Another outside influence the CEO

should consider when reviewing company financials is the stock market. The condition of the market as a whole as

well as the company’s own stock value will provide additional insight into Home

Depot’s financial health. In a bull

market investors are encouraged to invest due to increasing share prices and

high rates of return. A strong economy

promotes increased demand and spending contributing to the company’s welfare.

However, in a bear market when

businesses are not able to maintain large profit margins, investors balk and

begin to sell their stock. This in turn

leads to lower stock prices which, adversely affects the company’s value.

As previously stated WACC is used

in a multitude of financial formulas.

The WACC formula is (E/V x Re) + ((D/V x Rd) x (1 – T));

where E is the market value of the firm’s equity, D is the market value of the

firm’s debt, V is the total value of capital, Re is the cost of equity

(required rate of return), Rd is the cost of debt (yield to maturity on

existing debt), and T is the tax rate.

The formula alone assures any change in rate will alter the result.

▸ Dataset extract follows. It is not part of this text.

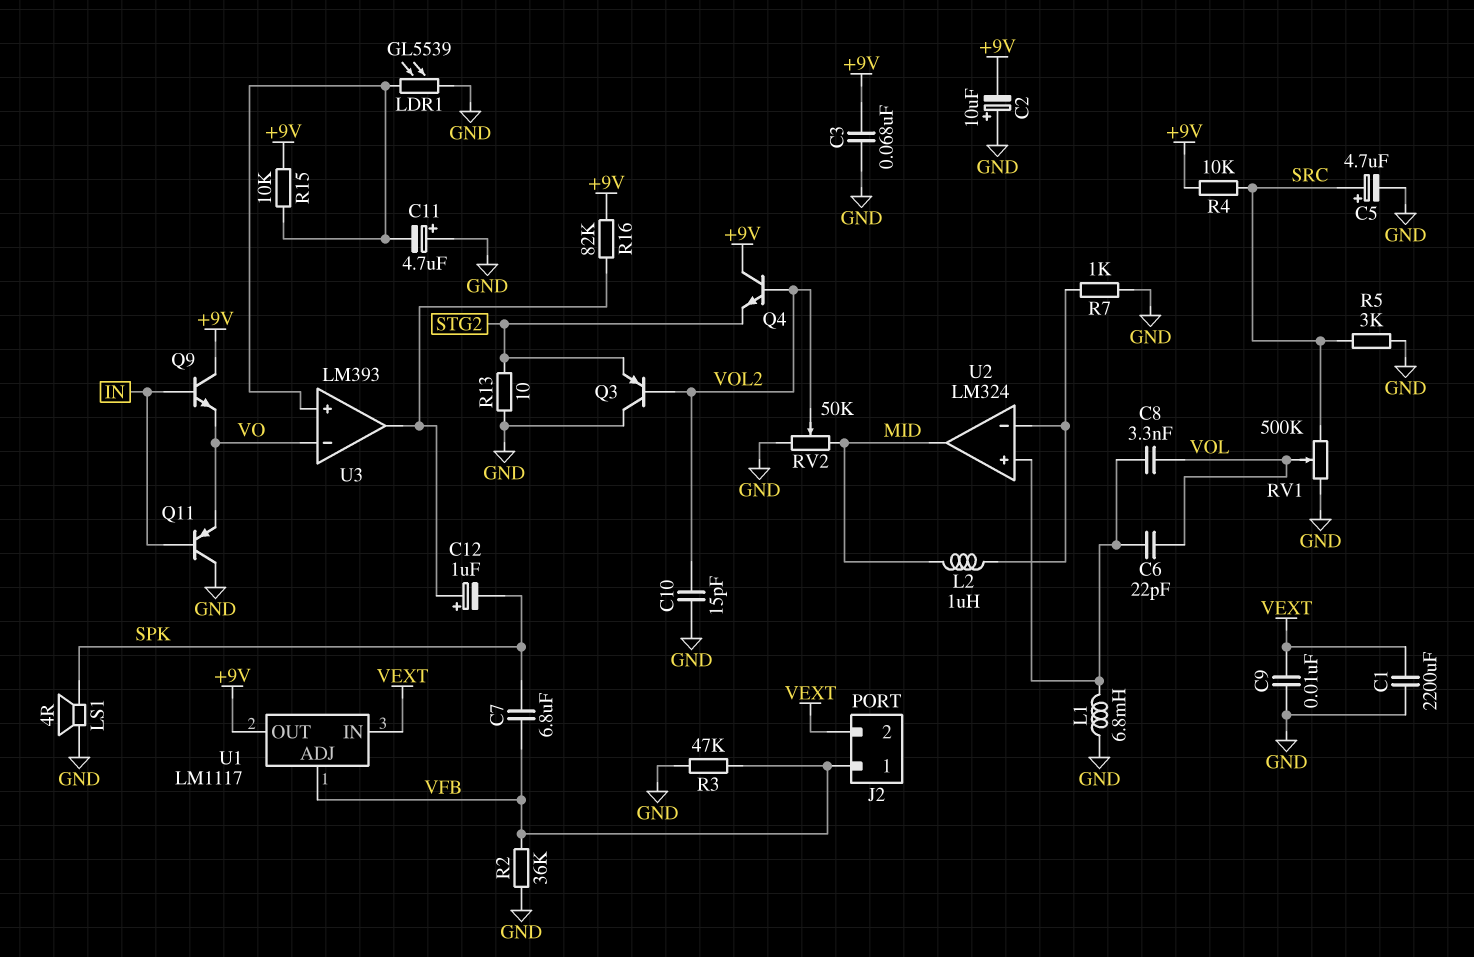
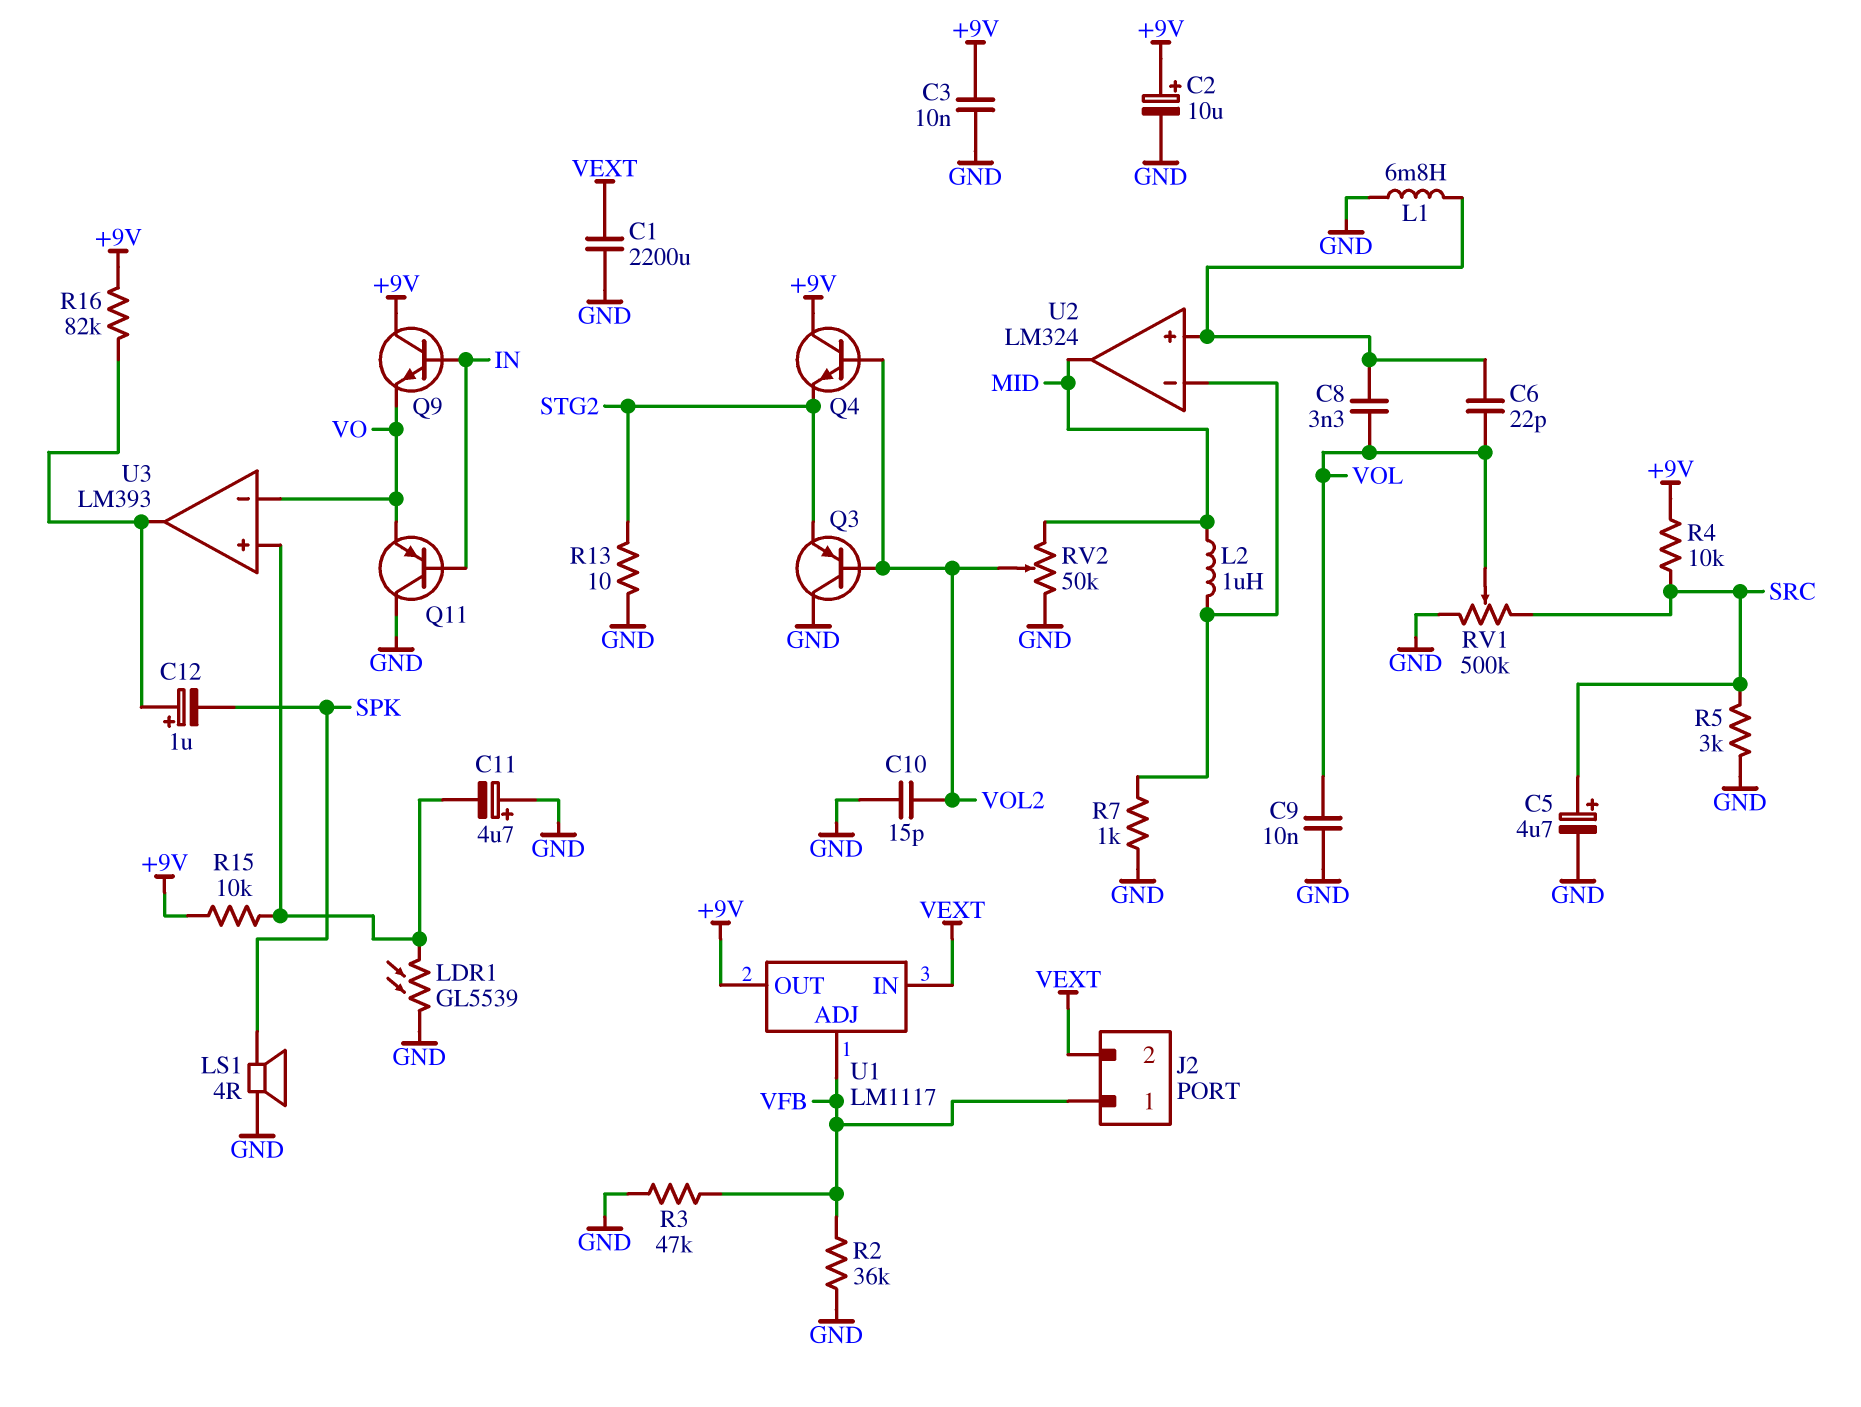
C2: 10uF (plus GND, minus +9V) -> 10uF (plus +9V, minus GND)
C3: 68nF (+9V, GND) -> 10nF (+9V, GND)
C7: 6.8uF (SPK, VFB) -> none
C9: 10nF (GND, VEXT) -> 10nF (GND, VOL)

For instance, in the capital

budgeting problem WACC is assumed to be 8% resulting in a NPV of $9.785 million

and an acceptance of the proposed project.

If, the WACC decreases to 5% the NVP increases to $23.105 million.

However, increasing the WACC to 15% decreases the NPV to $14.362 million

resulting in a rejection of the proposed project.

Impact of External Factors

To promote economic growth

companies must identify and analyze external factors which might affect its

goals or strategies; whether adversely or not.

One such tool Home Depot may utilize is the PESTEL/PESTLE analysis which

identifies political, economic, social, technological, legal and environmental

factors. Other analysis tools are

available such as SWOT (strength, weakness, opportunities and threats) or

variations of the PEST model.

As the acronym suggests, there are

various external factors Home Depot should review. One such factor would be political. Due to international trade agreements Home

Depot has the opportunity to expand the international arena. However, unpredictable government spending,

political stability and exchange rates pose a threat to that opportunity.

Environmental factors play a large

role in the financial health of Home Depot.

As stated in Home Depot’s Form 10-K, “The Home

Depot stores sell a wide assortment of building materials, home improvement

products and lawn and garden products and provide a number of services.”

Therefore, it stands to reason environmental factors would play a part in

decision making and strategic planning.

Storms, fires and other catastrophic events would ensure the demand for

product increase; thereby, increasing the company’s and investors’ financial

well-being.

Considering all of these factors,

it would seem evident that a financial analysis which only included internal

factors would be detrimental.

Incorporating external factors such as political, economic and

environmental will provide Home Depot a more accurate outlook on the company’s

financial health in relation to the market and industry as a whole. It would also provide a more strategic

platform for the company to launch future projects or investments.